Creativity · Agent Protocol
Reflection Agent Pattern
Reflection is a self-critique pattern: after producing a first answer, the agent is prompted to review its own work, identify errors or omissions, and revise. A common variant uses two agents — a generator and a reviewer — with the reviewer playing the critical role. Papers like Reflexion and Self-Refine showed that this simple loop can noticeably improve quality on code, writing, and reasoning tasks.
Protocol facts
- Sponsor
- open research pattern
- Status
- stable
- Spec
- https://arxiv.org/abs/2303.11366
- Interop with
- LangGraph, AutoGen, CrewAI, A2A
Frequently asked questions
Does reflection always help?
Usually, but not always. Reflection helps most on tasks with verifiable structure — code, math, factual writing — where a reviewer can spot concrete errors. On open-ended creative tasks the second pass sometimes makes things blander.

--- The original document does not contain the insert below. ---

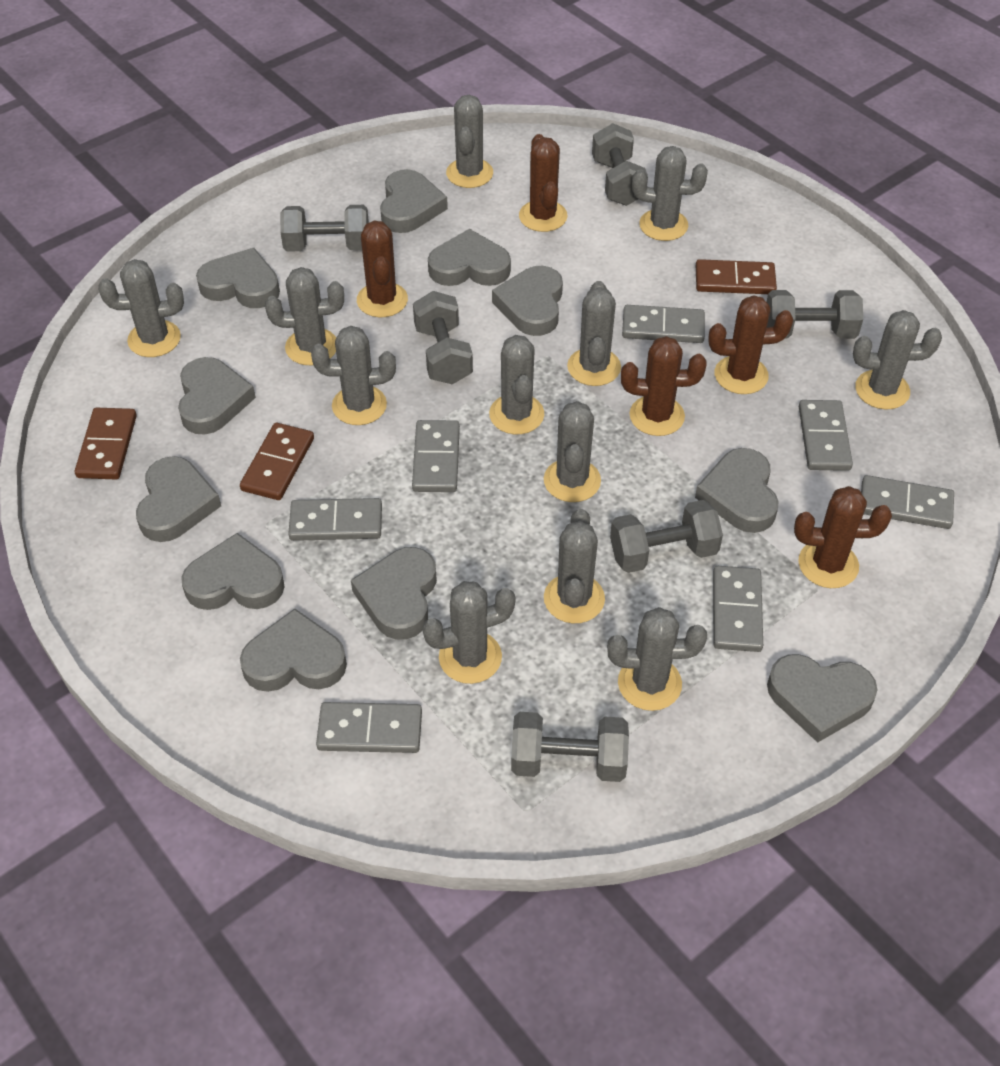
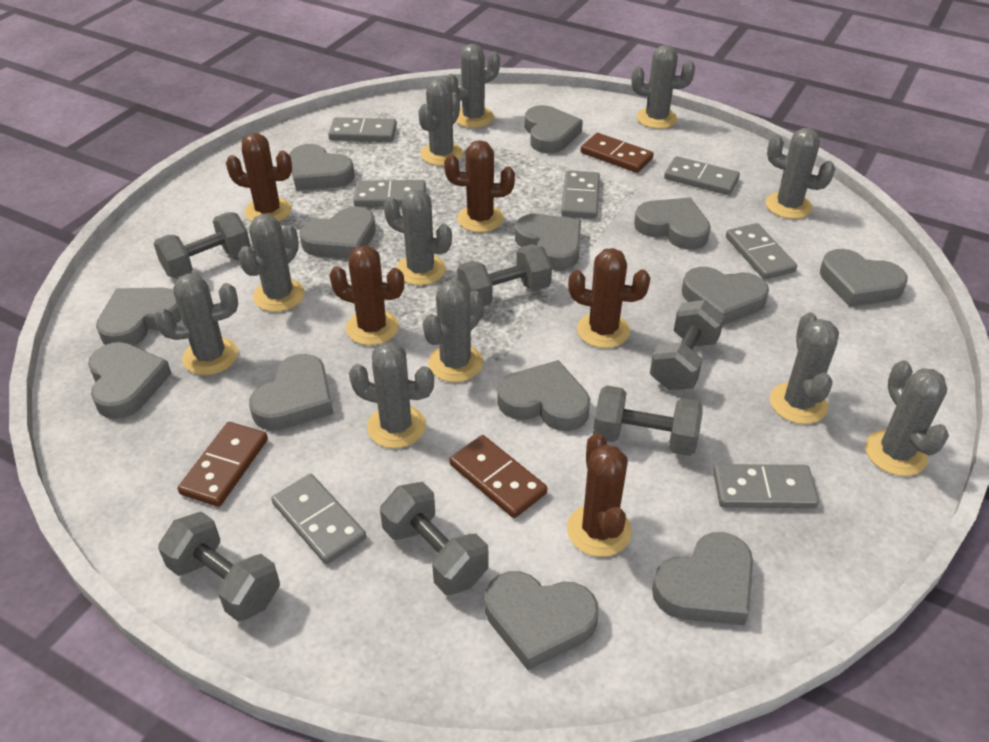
grey cactus: 12 -> 11
grey heart: 11 -> 13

Is reflection the same as chain-of-thought?
No. Chain-of-thought is thinking in the middle of one answer. Reflection is producing an answer, then explicitly stepping back to critique it — usually with a separate prompt or agent.
One agent or two?
Both work. Two-agent reflection (generator + reviewer) tends to catch more errors because the reviewer isn't anchored by having written the draft, but it costs more.